2. Make sure your foam board matches up with the width of your map, too. If the height of the foam board measures a little longer than your map, that’s okay. You’ll be applying the wood board to hide that part later.
3. Tape your map to the foam board using the double back tape. I applied a ton of tape to the edges, corners, and center of the board. In hindsight, this was a HORRIBLE idea.
When I tried to place the map down, it kept getting stuck in spots I didn’t want it to, I had to carefully peel it off and start over again and again. If you’ve got two people to lay the map, that might work. What I’d suggest now that I know is to line up and tape one corner, and slowly apply tape under the map until you’ve worked all the way around the edges. Don’t worry about taping the center of the map down.
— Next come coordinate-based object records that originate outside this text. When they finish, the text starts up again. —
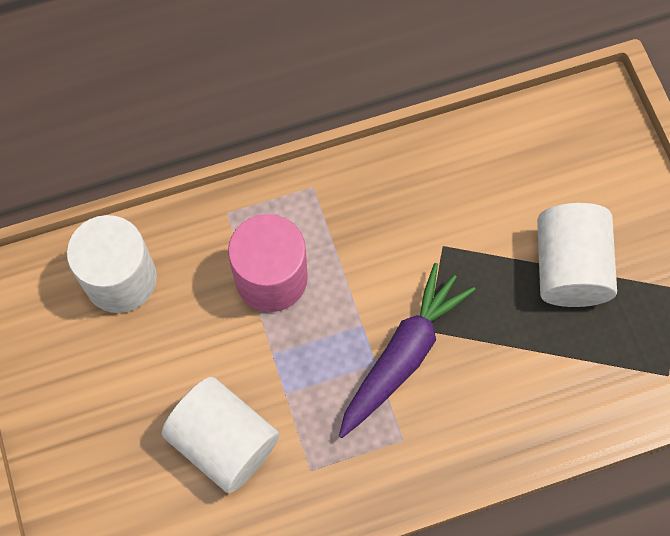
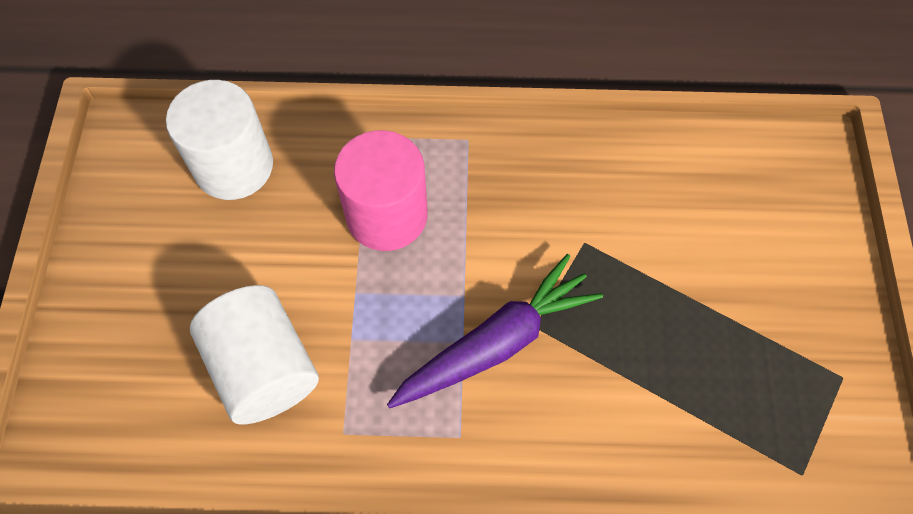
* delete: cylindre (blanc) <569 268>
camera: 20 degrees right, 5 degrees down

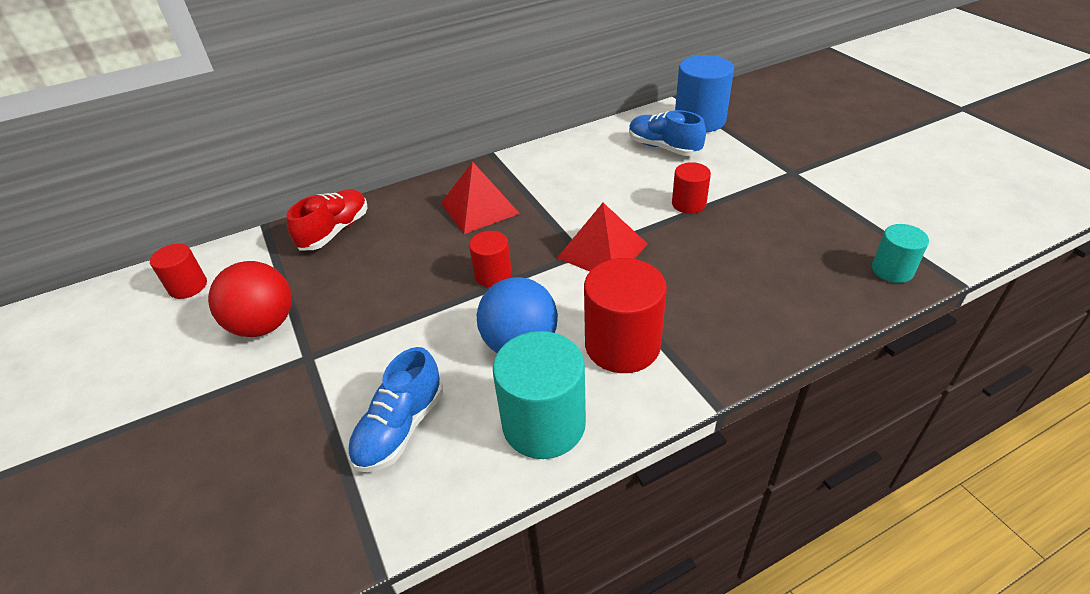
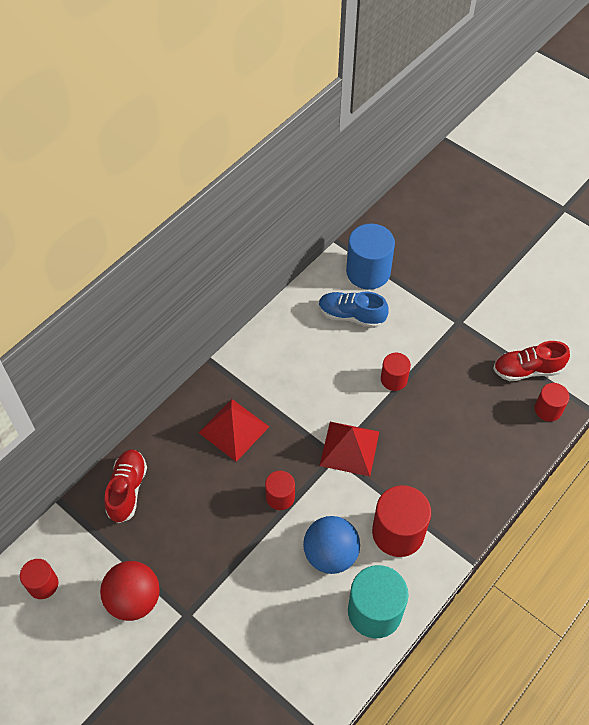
* insert: chaussure (rouge) <527 370>
* recolor: cylindre (turquoise) <892 270> to cylindre (rouge) <548 409>
* delete: chaussure (bleu) <400 428>
camera: 25 degrees left, 15 degrees up

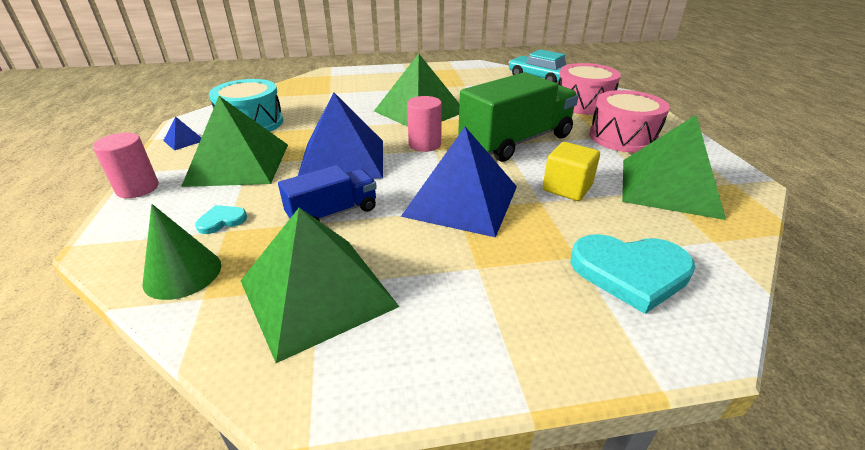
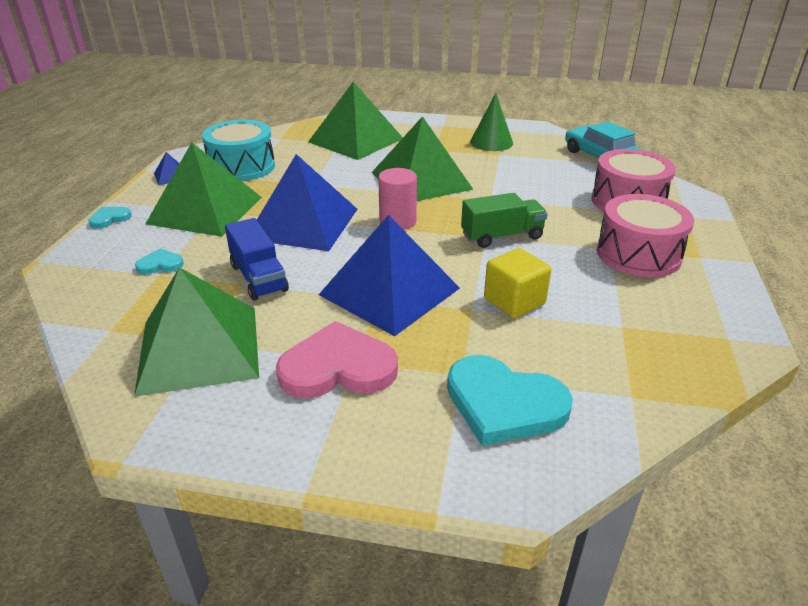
* replace: cylindre (rose) <137 188> to cœur (turquoise) <109 218>
* rotate: camion (bleu) <333 213> = <258 278> 75 degrees clockwise
* insert: cœur (rose) <338 367>
* move: pyramide (vert) <669 187> to <355 140>
* resize: camion (vert) <516 141> = <502 236> x0.56
* move: cône (vert) <182 273> to <491 142>
camera: 20 degrees right, 0 degrees up

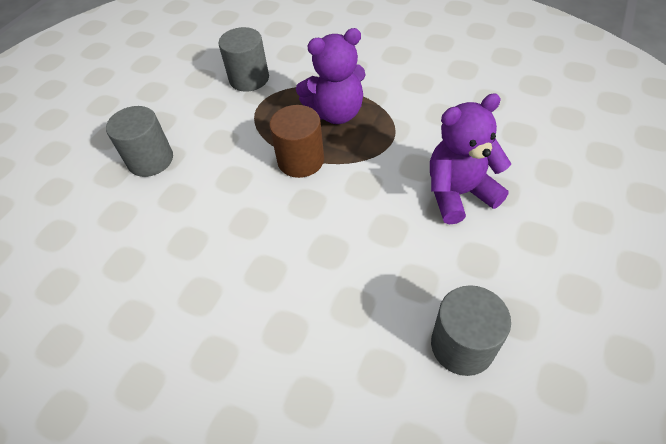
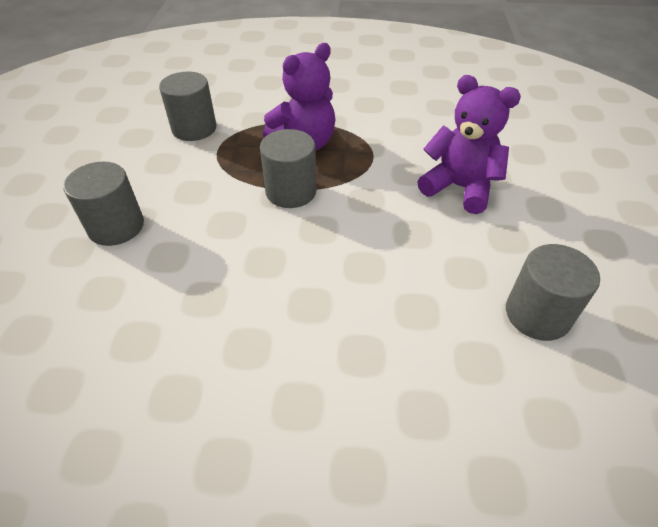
* recolor: cylindre (marron) <300 160> to cylindre (gris) <291 191>
* rotate: ours en peluche (violet) <459 193> = <459 187> 75 degrees clockwise
camera: 25 degrees left, 5 degrees down

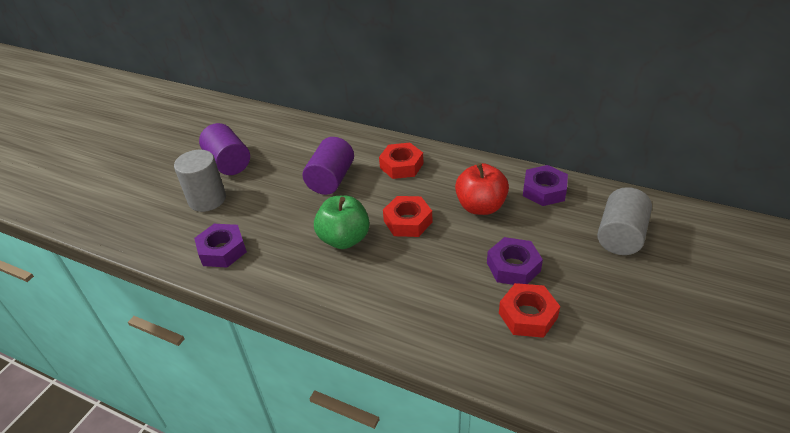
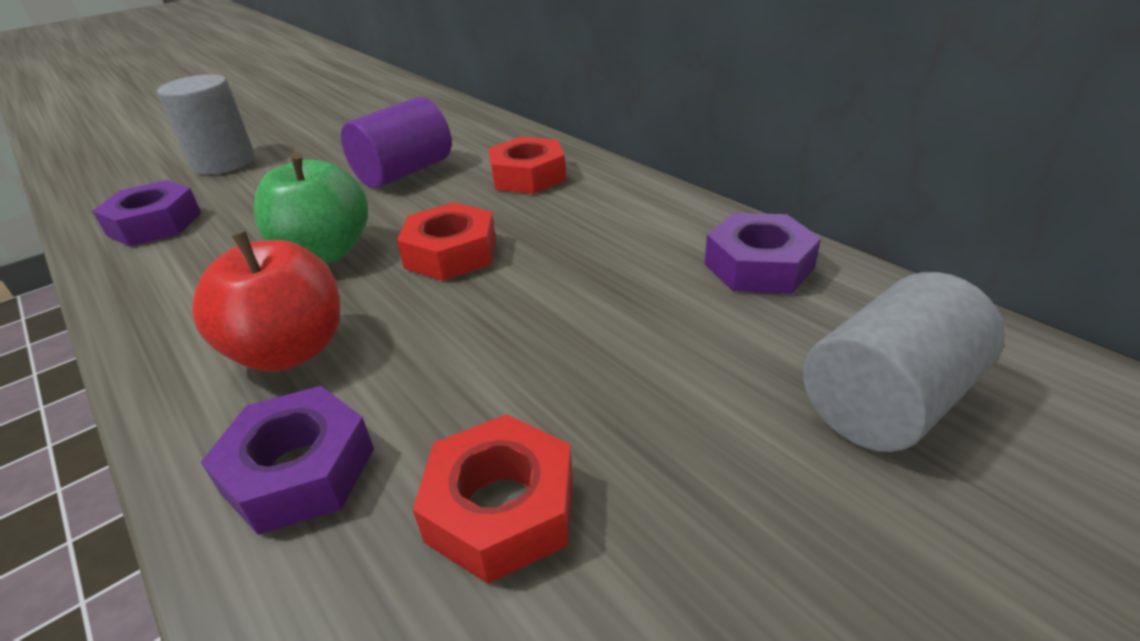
* move: pomme (rouge) <480 207> to <290 350>
* move: écrou (violet) <513 267> to <299 470>
* delete: cylindre (violet) <228 163>
camera: 25 degrees right, 5 degrees down

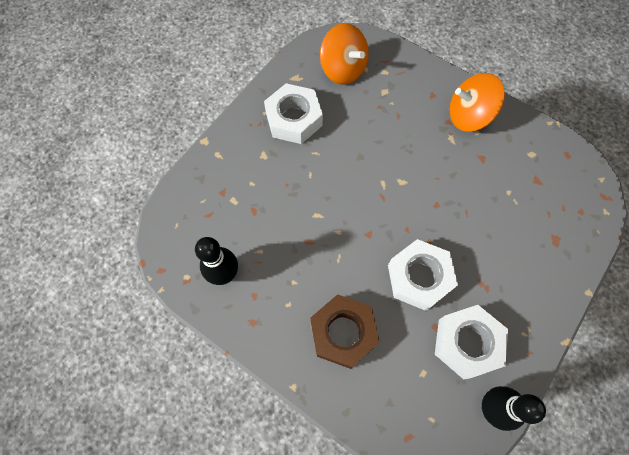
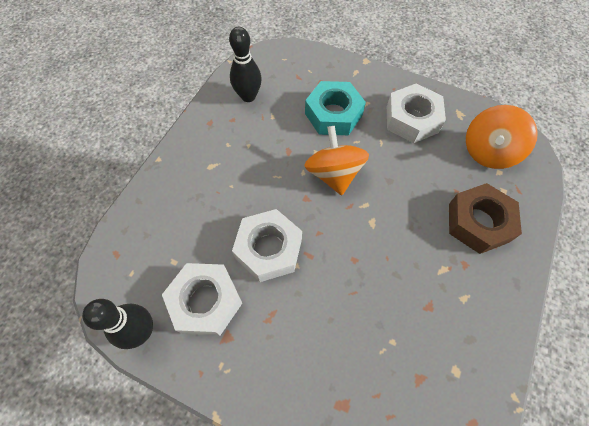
* move: toupie (orange) <468 116> to <334 174>
* insert: écrou (turquoise) <333 114>
* move: écrou (marron) <343 333> to <478 222>
camera: 80 degrees right, 5 degrees down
4. Once your wood board has dried, use the drill bit to drill a hole in the center of each end.
5. Screw in the eye hooks.
6. Apply double back tape to the visible part of the foam board on the front side of the map (or on the very top part of the map if you don’t have foam board visible.)
7. Line up the wood board with the top edges of the map, make sure it’s straight, and press down onto the tape.
8. Flip the whole thing over!
9. Use the small nails to secure the foam board to the wood. I used seven small nails total, evenly spaced out.
10. Flip it back over and take a look – you’re almost done!
11. Cut a super long piece of twine – more than you think you’ll need.
12. Tie one end of the twine through an eye hook.
13. Place, but don’t tie, the other end of twine to the other eye hook. Using your finger, mimic how the twine will hang on a nail to determine the length you’d like it. Once you’ve got it, tie the other end of twine to the second eye hook. (Keep in mind, you can always adjust this part to make it longer or shorter later!)
14. Hold your map up by the twine, in front of the wall you wish to use, to see where you want to place the nail or hook to hang it.
15. Hang ‘er up! If you like the length, snip any excess twine.
All done! Now, the really fun part. Grab those push-pins and start placing them everywhere you’ve been.
The pins I got look lovely against the map, however, I’ll be on the hunt for some smaller ones to pin our adventures in the states with (in many states, we’ve visited multiple cities, and the pins are a bit big for that.)